Идущие тревожно уставились друг на друг и сбились поплотнее, словно дети в грозу или коровы во время снежной бури. Было в этом нарастающем рокоте толпы что-то багрово-яростное. Аппетит, вызывающий оцепенение своими масштабами. Перед глазами Гэррети как живой встал кошмарный образ великого бога толпы, который выбирается из Огасты на своих ярко-красных паучьих лапках и пожирает их всех заживо.
Сам город был задушен, поглощен, похоронен. В известном, вполне даже реальном смысле, не было больше никакой Огасты, также как не было толстух, симпатичных девчонок, напыщенных мужчин или обмочившихся детишек, размахивающих пухлыми облаками сахарной ваты. Не было больше суетливого итальянца, который бросал бы им ломти арбуза. Одна лишь Толпа, создание без тела, без головы, без разума. Толпа вся была Голосом и Глазом, и ничего удивительного не было в том, что Толпа была одновременно Богом и Мамоной. Гэррети чувствовал это, и знал, что другие тоже чувствуют. Это было похоже на прогулку между огромных опор линии электропередач, когда чувствуешь, как звенит в ушах, и каждый волосок встает торчком, а язык заполняет собой всю полость рта, а глаза словно потрескивают и разбрасывают искры, вращаясь в своих влажных глазницах. Толпа должна быть удовлетворена. Толпу следует бояться и боготворить. Толпе следует приносить жертвы, наконец.

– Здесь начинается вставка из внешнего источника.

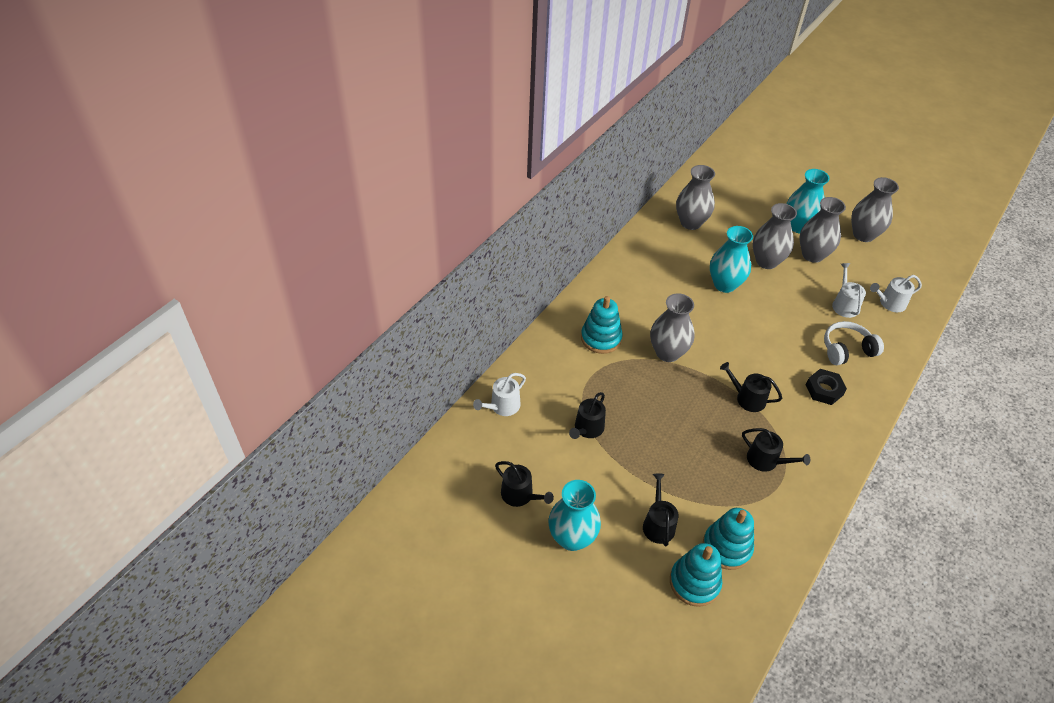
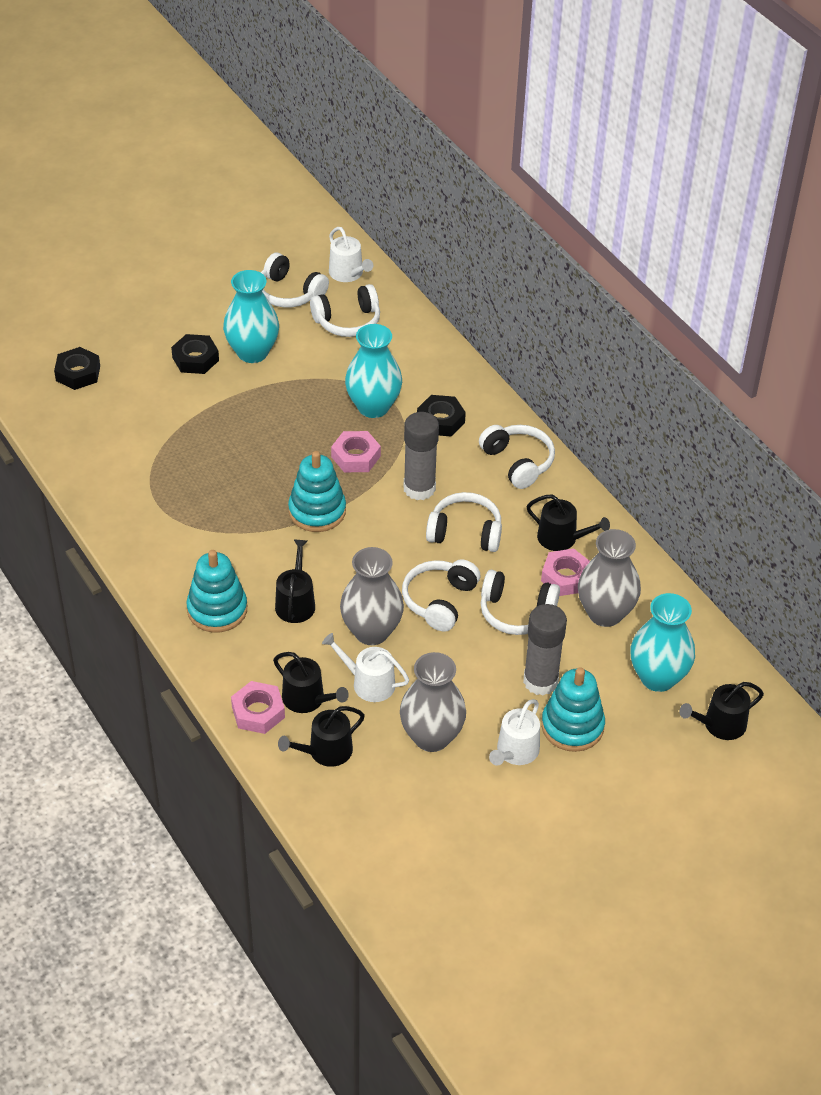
black nut: 1 -> 3
grey glue stick: 0 -> 2
grey vase: 5 -> 3
pink nut: 0 -> 3
white headphones: 1 -> 6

Идущие брели по колено в конфетти. Они теряли друг друга и находили снова посреди бури из журнальных заголовков. Гэррети наугад выхватил листок из безумия окружающей тьмы и понял, что смотрит на рекламу бодибилдинга от Чарлза Атласа. Он выхватил другой — и оказался лицом к лицу с Джоном Траволтой.
И вдруг, на пике возбуждения, на вершине их первого на 202-м шоссе холма, оглядываясь на забитые людьми обочины и глядя на обожравшийся, пресыщенный город под ногами, они заметили пару бело-фиолетовых лучей, рассекающих воздух где-то впереди, как оказалось — для Мейджора, который уезжал теперь прочь в своем джипе, удивительным образом не замечая исполинских родовых схваток толпы вокруг себя.
Эмоциональные струны Идущих были, как уже говорилось, целы, просто сильно расстроены. Они кричали осипшими голосами, совершенно себя не слыша — все, кто остались, все тридцать семь человек. Толпа не могла знать, что Идущие кричат, но откуда-то она знала, каким-то образом она поняла, что круг соединяющий преклонение перед смертью с желанием гибели замкнулся еще на один год, и тогда она совсем свихнулась, извиваясь во все более усиливающихся судорогах. Гэррети чувствовал острую боль, разрывающую грудь, но не мог перестать кричать, хотя и понимал прекрасно, что находится сейчас в шаге от катастрофы.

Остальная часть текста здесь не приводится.